WASHINGTON (DTN) -- Nearby delivery oil futures on the New York Mercantile Exchange and Brent crude on the Intercontinental Exchange were little changed in early trade Wednesday, with the West Texas Intermediate July contract holding just below $66 per barrel (bbl) after the American Petroleum Institute reported a modest draw from U.S. commercial crude oil inventories during the week-ended May 21 accompanied with larger-than-expected declines in refined product supplies.
Near 7:30 a.m. ET, NYMEX July WTI edged slightly lower to $65.91 bbl, and the international crude benchmark Brent contract for July delivery traded little changed near $68.55 bbl. NYMEX June RBOB futures gained 0.32 cents to $2.1205 gallon, while June ULSD futures fell 0.36 cents to $2.0318 gallon.
The API data released late Tuesday showed domestic crude oil supplies declined 439,000 bbl last week compared with analyst expectations for a 900,000 bbl drop, while stocks at the Cushing supply hub in Oklahoma were drawn down by more than 1 million bbl from the previous week. U.S. crude oil inventories currently stand about 1% below the five-year average.
Gasoline supplies fell 1.153 million bbl which was slightly below analyst expectations, while distillate inventories posted a hefty 5.137 million bbl draw, far exceeding estimates for a decline of 1.5 million bbl. Should Energy Information Administration data confirm the outsized draw, this would press distillate inventories to 6% below the five-year average.
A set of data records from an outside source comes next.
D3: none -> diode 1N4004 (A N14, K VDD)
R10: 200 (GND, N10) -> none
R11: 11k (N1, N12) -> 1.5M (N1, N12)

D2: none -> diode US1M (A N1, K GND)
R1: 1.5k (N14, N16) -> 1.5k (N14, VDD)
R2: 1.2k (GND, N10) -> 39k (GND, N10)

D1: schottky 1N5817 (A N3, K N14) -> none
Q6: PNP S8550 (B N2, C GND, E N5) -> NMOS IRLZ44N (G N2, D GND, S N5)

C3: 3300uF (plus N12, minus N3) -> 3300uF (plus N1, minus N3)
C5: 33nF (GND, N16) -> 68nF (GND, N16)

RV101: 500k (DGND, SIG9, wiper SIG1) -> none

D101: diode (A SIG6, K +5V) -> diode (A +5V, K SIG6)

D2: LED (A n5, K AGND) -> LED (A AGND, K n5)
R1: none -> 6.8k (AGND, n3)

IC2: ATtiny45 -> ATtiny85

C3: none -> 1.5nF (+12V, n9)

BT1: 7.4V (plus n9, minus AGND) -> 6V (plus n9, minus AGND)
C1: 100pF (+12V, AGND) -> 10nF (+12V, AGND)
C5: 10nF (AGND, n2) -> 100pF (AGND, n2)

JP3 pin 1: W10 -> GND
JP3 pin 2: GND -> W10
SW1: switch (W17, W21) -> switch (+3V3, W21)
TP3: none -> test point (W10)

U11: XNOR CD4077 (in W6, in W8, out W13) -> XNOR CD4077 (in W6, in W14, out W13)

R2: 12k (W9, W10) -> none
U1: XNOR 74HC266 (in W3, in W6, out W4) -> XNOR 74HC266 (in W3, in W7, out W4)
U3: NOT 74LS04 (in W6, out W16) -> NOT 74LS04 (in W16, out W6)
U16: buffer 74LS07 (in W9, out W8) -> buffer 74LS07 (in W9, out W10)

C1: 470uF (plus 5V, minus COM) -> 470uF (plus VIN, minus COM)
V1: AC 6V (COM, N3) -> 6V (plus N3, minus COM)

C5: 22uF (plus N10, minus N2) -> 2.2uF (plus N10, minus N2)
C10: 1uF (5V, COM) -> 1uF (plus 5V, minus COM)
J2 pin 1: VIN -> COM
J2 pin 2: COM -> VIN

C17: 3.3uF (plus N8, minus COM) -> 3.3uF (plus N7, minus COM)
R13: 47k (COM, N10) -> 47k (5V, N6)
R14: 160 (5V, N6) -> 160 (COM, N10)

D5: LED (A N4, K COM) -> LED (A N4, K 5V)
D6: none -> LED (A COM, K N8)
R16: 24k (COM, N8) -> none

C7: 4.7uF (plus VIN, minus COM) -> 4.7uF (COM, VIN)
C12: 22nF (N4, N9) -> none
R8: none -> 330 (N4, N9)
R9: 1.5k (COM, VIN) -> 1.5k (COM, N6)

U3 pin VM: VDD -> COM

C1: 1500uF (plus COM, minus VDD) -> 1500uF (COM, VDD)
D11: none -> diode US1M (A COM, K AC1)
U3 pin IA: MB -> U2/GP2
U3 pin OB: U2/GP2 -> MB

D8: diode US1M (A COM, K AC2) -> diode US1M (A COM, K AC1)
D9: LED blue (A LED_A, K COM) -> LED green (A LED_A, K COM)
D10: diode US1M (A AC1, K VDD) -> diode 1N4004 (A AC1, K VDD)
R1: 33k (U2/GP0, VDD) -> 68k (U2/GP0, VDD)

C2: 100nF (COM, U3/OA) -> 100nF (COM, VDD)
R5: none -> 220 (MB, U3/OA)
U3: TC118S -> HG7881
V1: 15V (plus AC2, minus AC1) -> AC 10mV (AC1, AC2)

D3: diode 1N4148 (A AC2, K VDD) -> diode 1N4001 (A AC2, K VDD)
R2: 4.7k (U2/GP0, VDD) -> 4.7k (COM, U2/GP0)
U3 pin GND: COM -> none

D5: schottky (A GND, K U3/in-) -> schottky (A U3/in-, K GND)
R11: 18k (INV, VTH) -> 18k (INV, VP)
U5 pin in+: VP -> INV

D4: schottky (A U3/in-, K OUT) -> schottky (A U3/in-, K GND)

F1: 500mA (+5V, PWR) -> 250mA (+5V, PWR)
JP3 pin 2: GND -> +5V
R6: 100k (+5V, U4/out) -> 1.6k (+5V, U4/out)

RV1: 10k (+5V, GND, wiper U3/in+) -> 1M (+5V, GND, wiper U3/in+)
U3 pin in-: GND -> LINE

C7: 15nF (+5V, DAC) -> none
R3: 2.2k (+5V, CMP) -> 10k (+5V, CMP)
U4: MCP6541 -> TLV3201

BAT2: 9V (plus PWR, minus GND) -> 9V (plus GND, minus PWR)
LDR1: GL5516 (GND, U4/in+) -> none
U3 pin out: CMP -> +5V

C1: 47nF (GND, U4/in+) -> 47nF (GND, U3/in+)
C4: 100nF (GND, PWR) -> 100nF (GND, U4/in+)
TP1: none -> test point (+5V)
Distillate consumption is often seen as a proxy for economic activity, with uses for the middle of the barrel fuels ranging from industrial and agricultural processes to transportation fuel for heavy-duty vehicles.
Last week, U.S. Purchasing Manufacturing Index showed businesses activity across services and industrial sectors accelerated sharply, with the combined index posting series high readings of 68.1 from 63.5 in April. In the manufacturing sector, the flash PMI rose to a record 61.5 in May from 60.5, while economists expected no change.
Commenting on the data, "the US economy saw a spectacular acceleration of growth in May, the rate of expansion of business activity soaring well above anything previously recorded in recent history as the economy continued to reopen from COVID-19 restrictions," noted Chris Williamson, chief business economist at IHS Markit.
However, the survey also pointed to the risks of rising inflation, with input costs rising at the fastest pace since July 2008.
"Average selling prices for goods and services are both rising at unprecedented rates, which will feed through to higher consumer inflation in coming months" added Williamson.
Consumer unease with rising inflation was apparent in Tuesday's release of consumer sentiment, with the index falling in May for the first time in four months.
Furthermore, rising prices slowed demand for new homes sales, down 5% in April to 863,000, according to data from the Census Bureau. March figures were also revised lower to 917,000 from the previously reported 1.021 million.
The median new house price jumped 20.1% from a year earlier to $372,400 in April. The Federal Housing Finance Agency House Price Index soared 13.9% in March against previous year.